Les services de la brigade de recherches de la Gendarmerie nationale de Boumerdès ont procédé à l’arrestation du président de l’Assemblée populaire communale (APC) de Chabet El Ameur, en compagnie d’un employé administratif, dans le cadre d’une affaire liée à une présomption de corruption.
Selon des sources bien informées, cette opération fait suite à une plainte déposée par un particulier. Après des investigations préliminaires, les éléments de la Gendarmerie ont mis en place un piège minutieusement préparé, ayant conduit à l’interpellation des deux suspects en flagrant délit, hier, dans un café.
Les deux mis en cause ont été immédiatement placés en garde à vue et transférés au siège de la brigade de recherches pour la poursuite de l’enquête. Les investigations se poursuivent afin d’élucider les circonstances exactes de l’affaire et de déterminer les responsabilités pénales de chaque partie impliquée.

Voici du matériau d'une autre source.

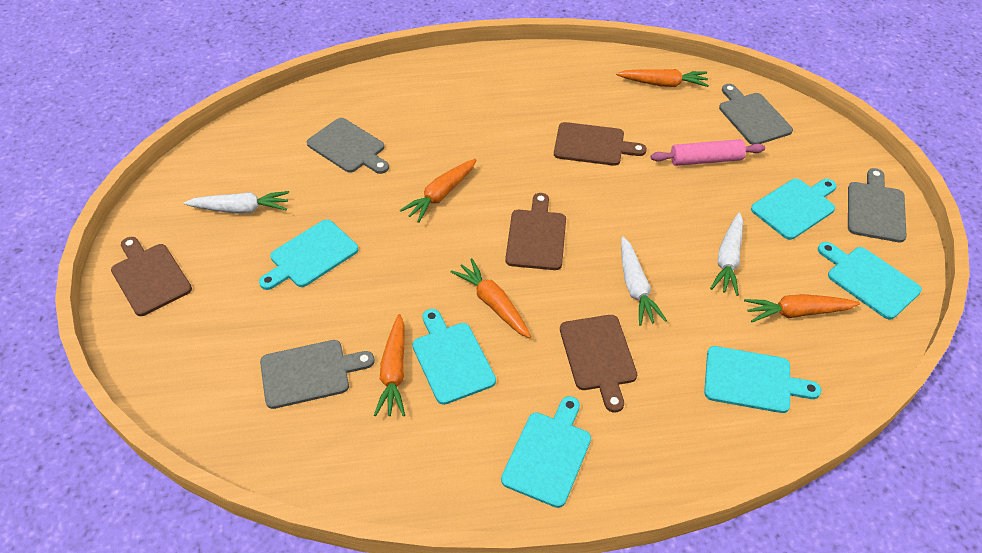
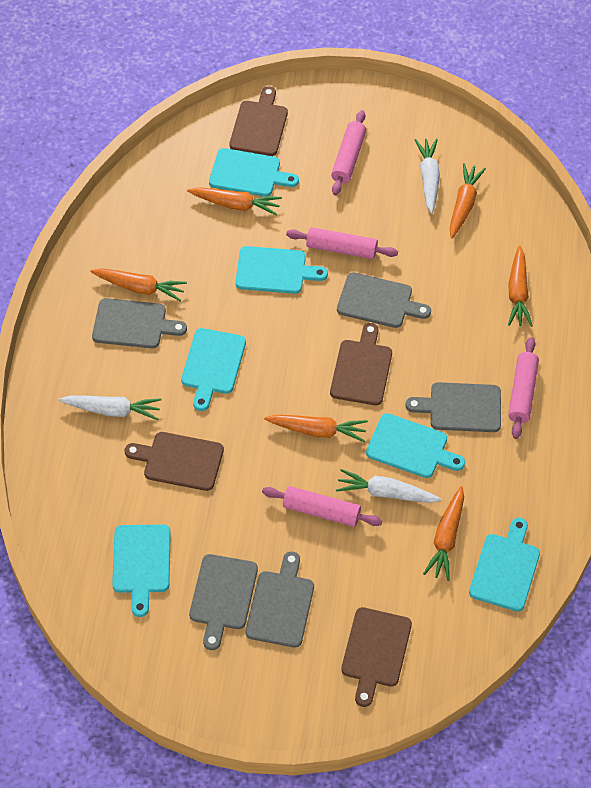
grey cutting board: 4 -> 5
orange carrot: 5 -> 6
pink rolling pin: 1 -> 4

Les suspects devraient être présentés devant la justice dès l’achèvement des procédures légales en cours.
La corruption en Algérie : un phénomène quantifié et toujours sous surveillance
La lutte contre la corruption demeure l’un des enjeux majeurs de la gouvernance publique en Algérie. Malgré les efforts institutionnels et une mobilisation soutenue des autorités judiciaires et administratives, les indicateurs disponibles montrent que ce fléau continue d’affecter divers secteurs, de l’administration locale aux services publics.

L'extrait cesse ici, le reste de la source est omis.